I think you can try and start a routine whenever you like, obviously not a strict one but you could definitely start attempting the same pattern every night, ie bath-feed-turning lights and sound down when it's dark outside. Everyone finds something different that works for them and the best thing to do is to just trust/follow your instinct.
That's all i've ever done and DD now goes down between 8 and 9 every night without fail, sleeps 3-5 hours, wakes for a feed, sleeps for 3-4 hours, wakes again, has a long morning nap around 9, then short naps throughout the day, then a long nap around 4-5. I then bath her and feed her around 6-7.
Then again I can never fully trust this pattern but I know roughly that this is what she'll do.
The co-sleeping thing I can understand, before I had DD I was worried about the same thing but it's amazing how your body reacts when you've got your baby in bed with you, and instinctively you wake up when they move/make noise.

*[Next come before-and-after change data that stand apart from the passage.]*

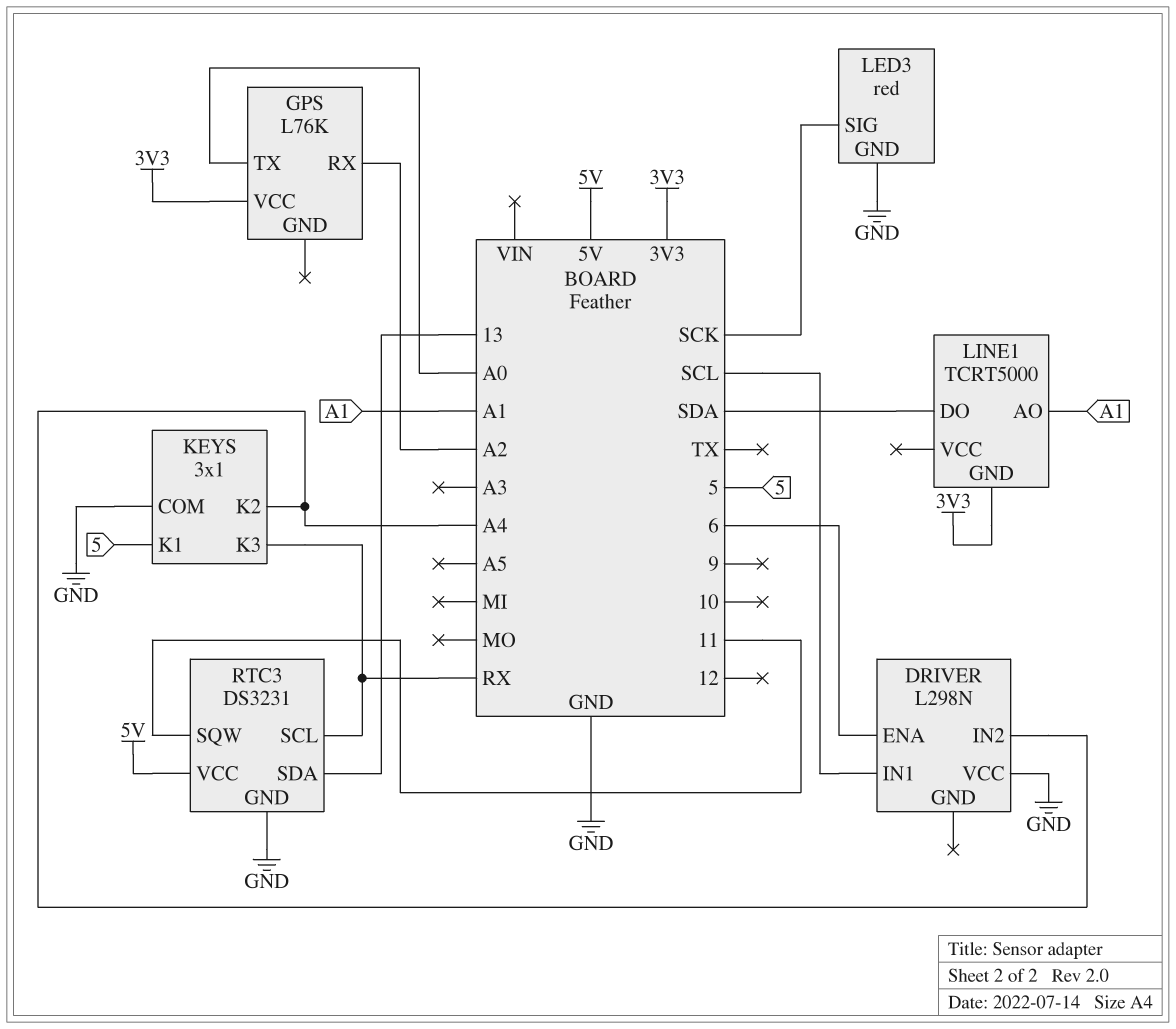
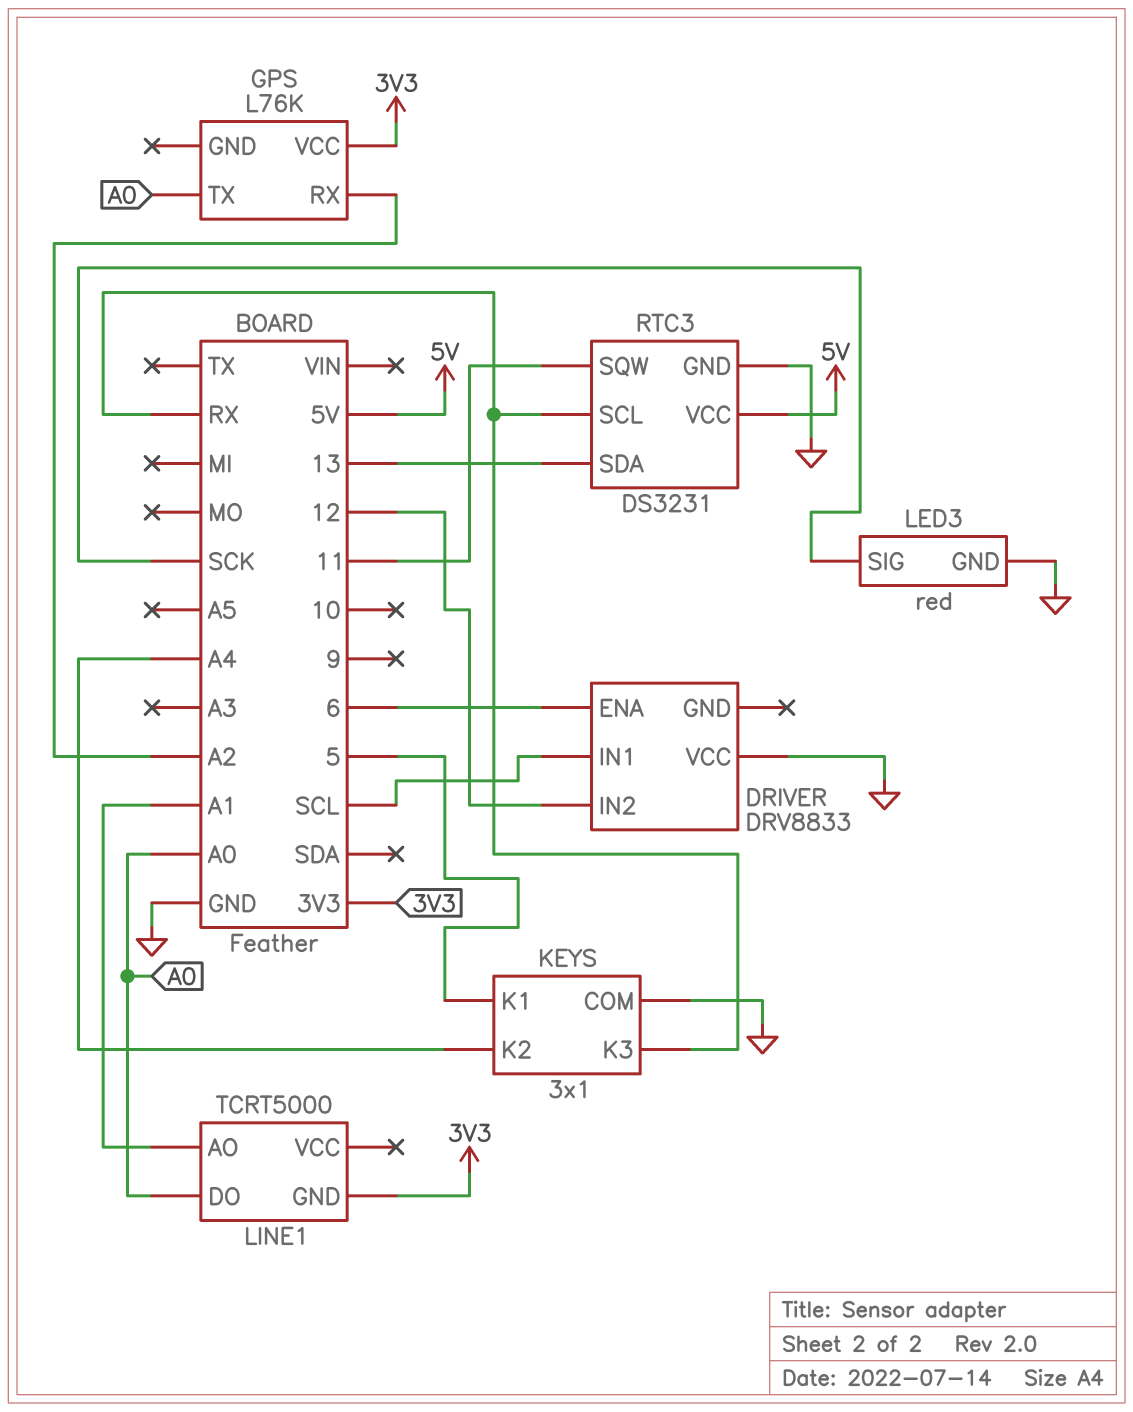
DRIVER: L298N -> DRV8833
DRIVER pin IN2: A4 -> 12
LINE1 pin DO: SDA -> A0

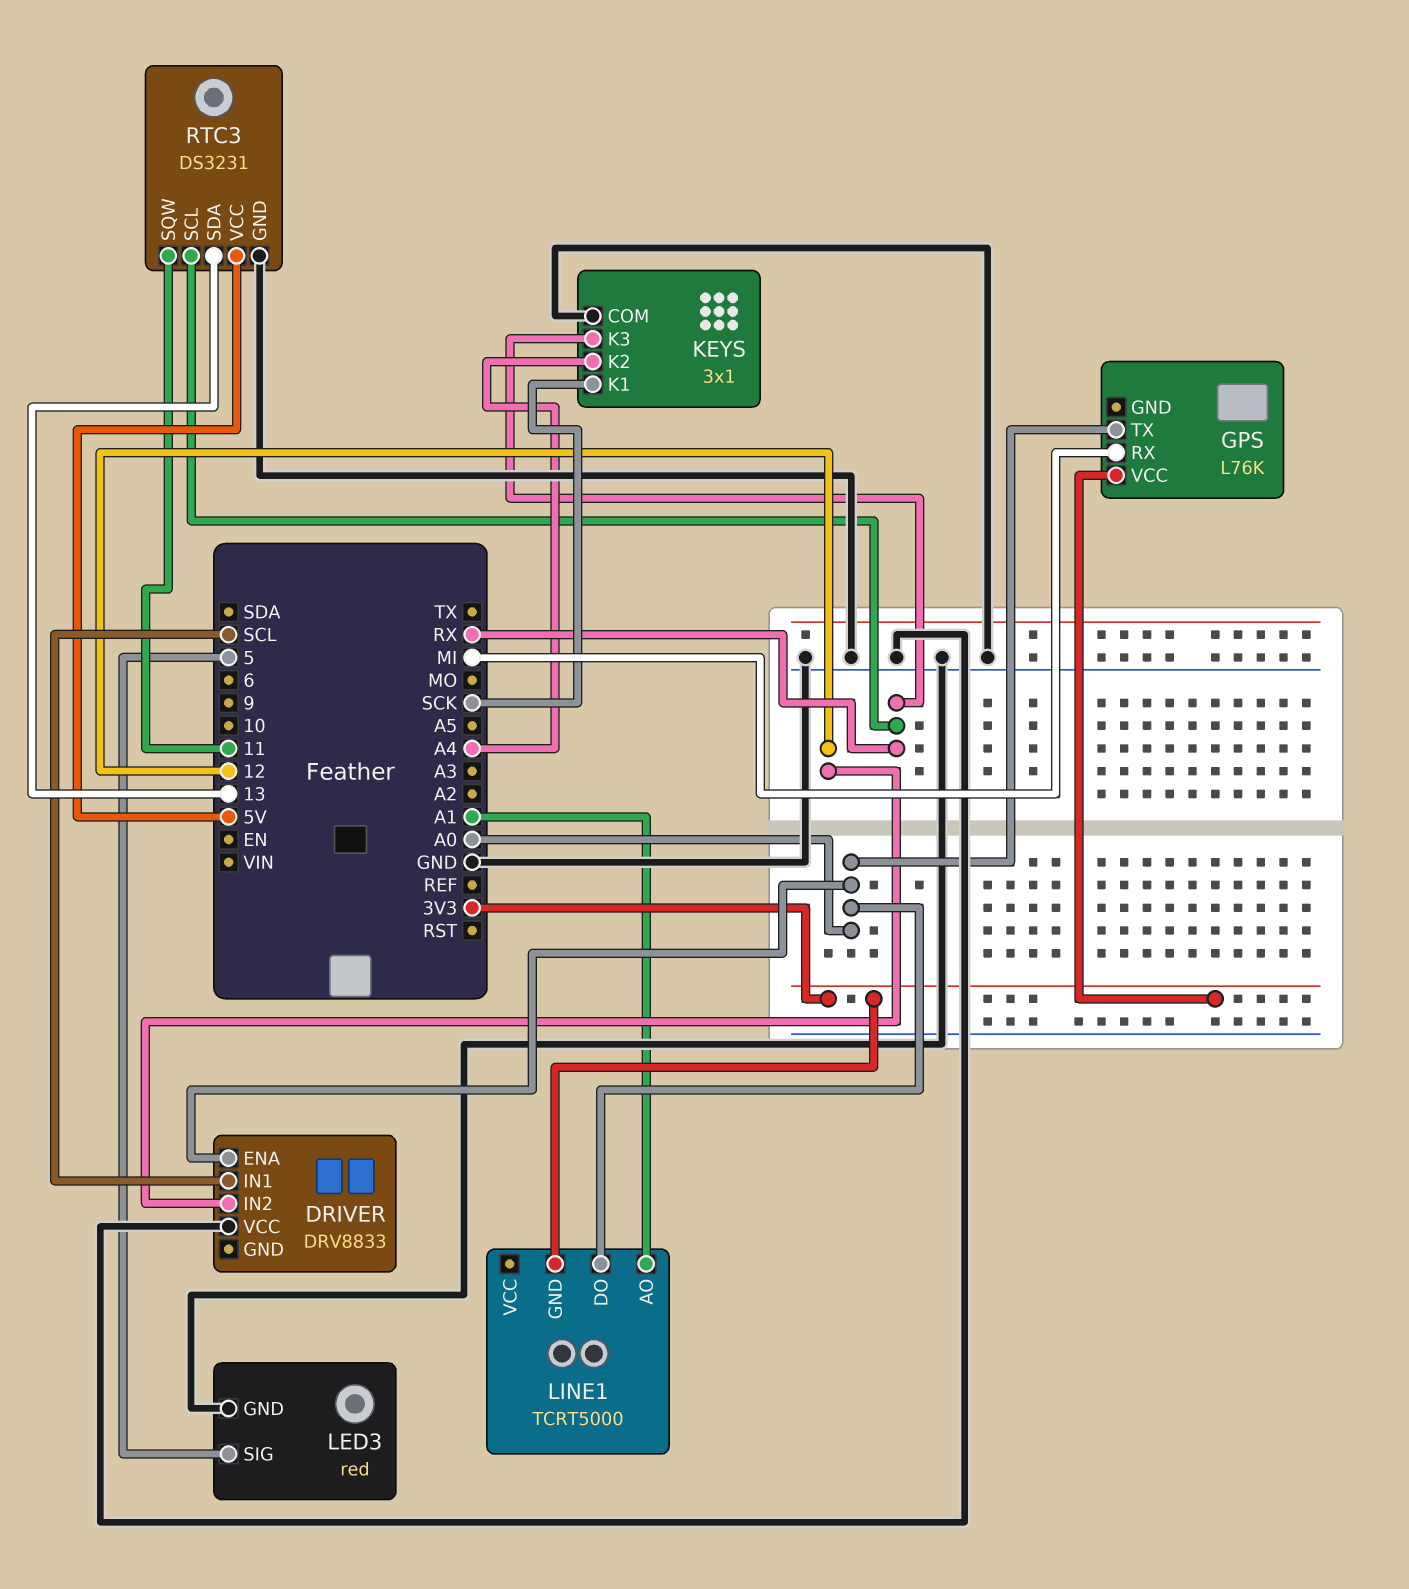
DRIVER pin ENA: 6 -> A0
GPS pin RX: A2 -> MI
KEYS pin K1: 5 -> SCK
LED3 pin SIG: SCK -> 5

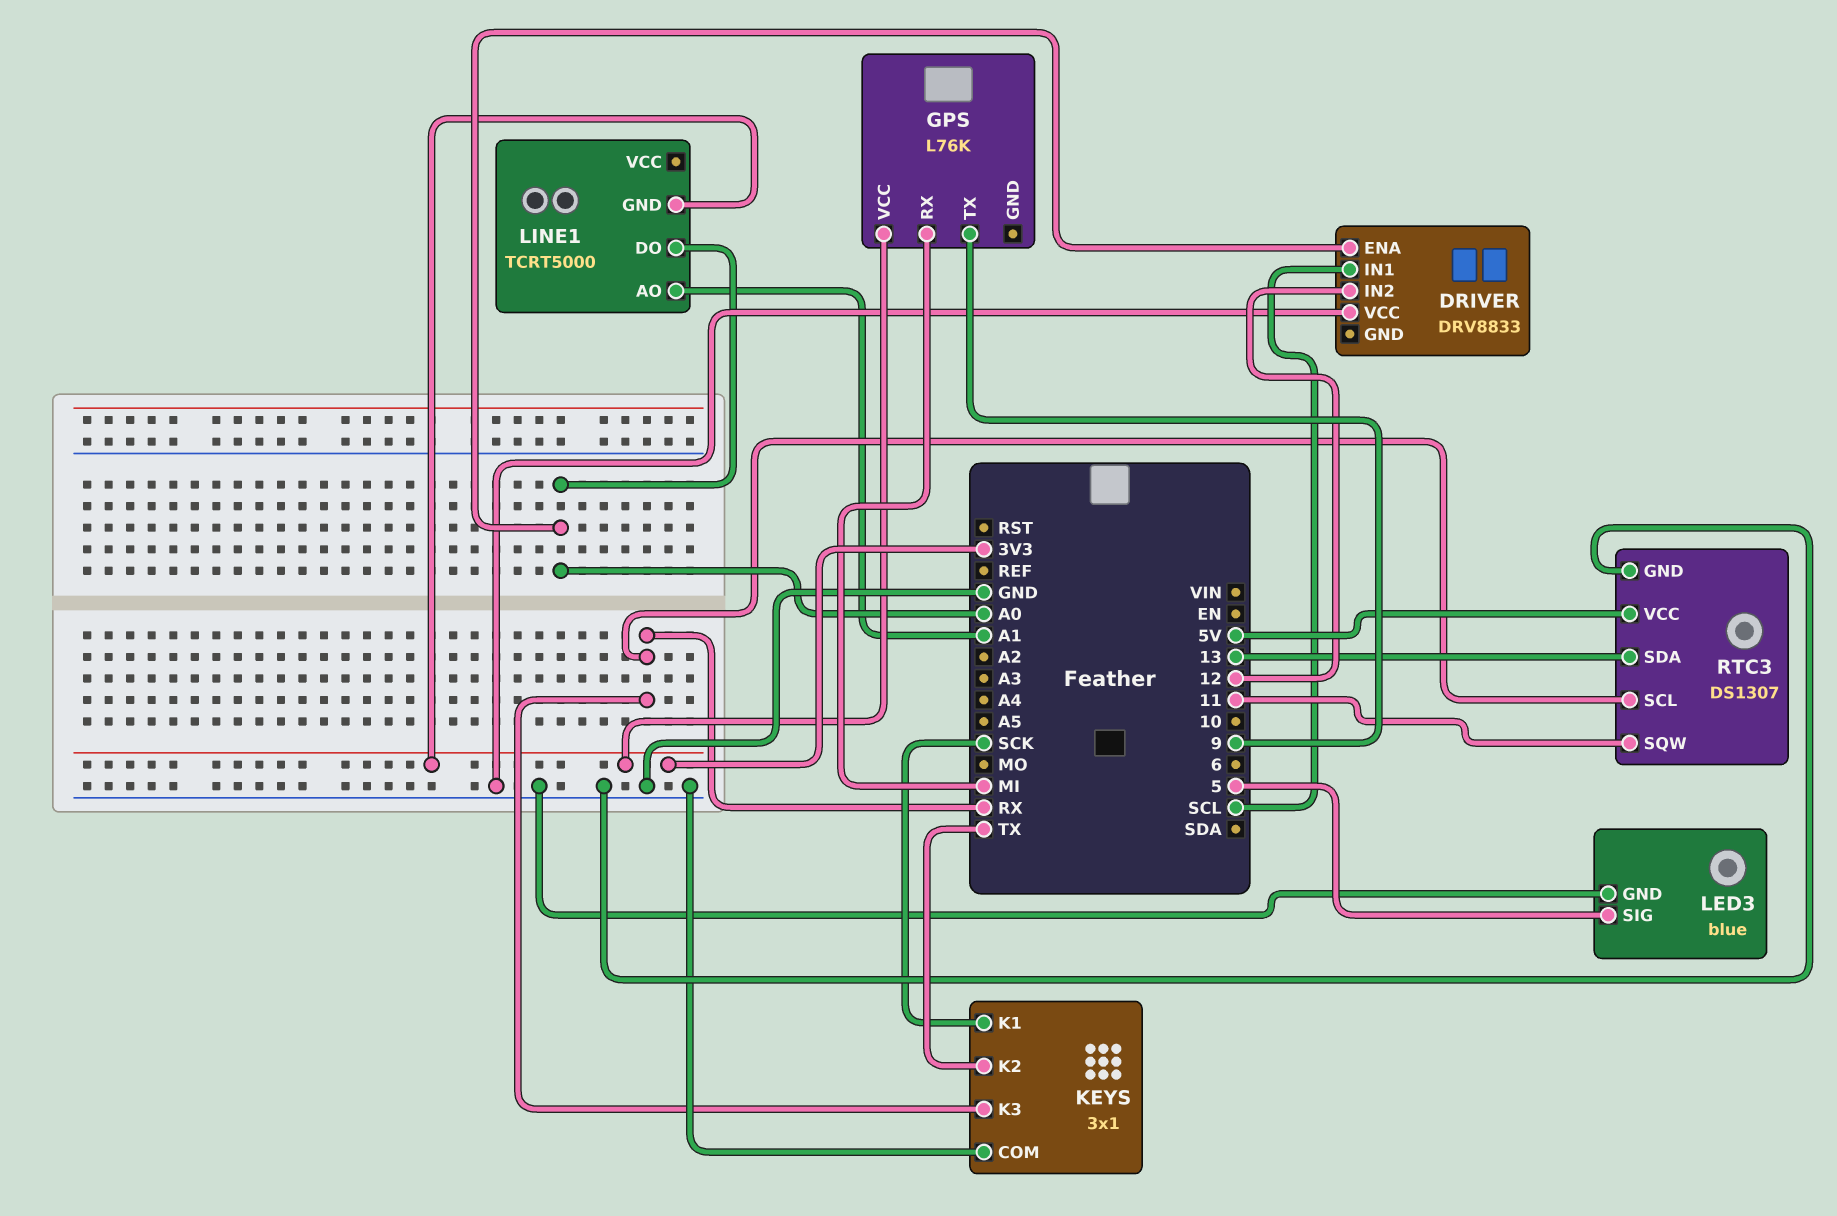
GPS pin TX: A0 -> 9
KEYS pin K2: A4 -> TX
LED3: red -> blue
RTC3: DS3231 -> DS1307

Obviously you will know what's best for you and DC but for me it was a really good solution.
(However I now have the side of the cot taken off and pushed right up against the bed so that she's close but in her own space for the first part of the night) Also have a sling for the day as better daytime sleep generally means better night time sleep.
As for the latching on, that's perfectly understandable. Just remember, it may seem like a life-time right now but everything will be so different in a matter of weeks and it does gradually get better
hi Clueless, thanks for this thread, I was about to start a similar one as my DS is the same age and also sleeps very little. I really sympathise with your lack of sleep - how are we supposed to "sleep when baby sleeps" if he either doesn't much, and when he does, it has to be on mum?
My son does usually have one 3-4 hour stint at night (11-3ish) but that is the only time he'll sleep in his moses basket, otherwise he insists on sleeping on me and when i move him he wakes up and cries. In the day/evening he has one 2-hour sleep and a couple of half-hours, but that's it. Also he only ever falls asleep on the breast...DH has been bottle feeding him emb once a day and tho that contents him, he won't fall asleep. When he was tiny in hospital he slept much more, in his cot, and not just after a feed, so I know he can do it! He seems to have got progressively worse in the last 3 weeks. He feeds for long times often running into the next feed, and I'm sure a lot of that is comfort sucking not feeding.
I wondered if anyone has any advice!? I've tried the "smells of you" cloth, swadding, gro-bag, dummy to shush him...nothing seems to make much difference. I bought a sling but not sure I'm using it properly, he seems a bit bunched up in it!
Clueless, Re: co-sleeping, I don't do it at night but often do for a nap in the daytime, perhaps you could try that when you're on your own? Even if you're too nervous to drop off properly (I usually am), at least you get to shut-eye and rest. I know that's not as good as proper sleep but better than nothing! you could put a bolster by your knees so you can't fall onto him?
LoobyLou - I had the same problem with my DD, she would feed constantly and just wouldn't sleep anywhere other than on me, always fell asleep on the boob etc... It turned out that she wasn't feeding properly (not latching properly), therefore not getting enough milk and wearing herself out whilst feeding from the effort and was always hungry because of it. Is your DS putting on weight properly? You may want to chat to your HV/get him weighed. As soon as I started feeding DD EBM she started sleeping a lot better as she was actually getting full up quicker instead of little bits over a long period of time.
In fact Clueless79, you could possibly have this problem too. Check your DS is putting on enough weight Better to be safe than sorry IMO.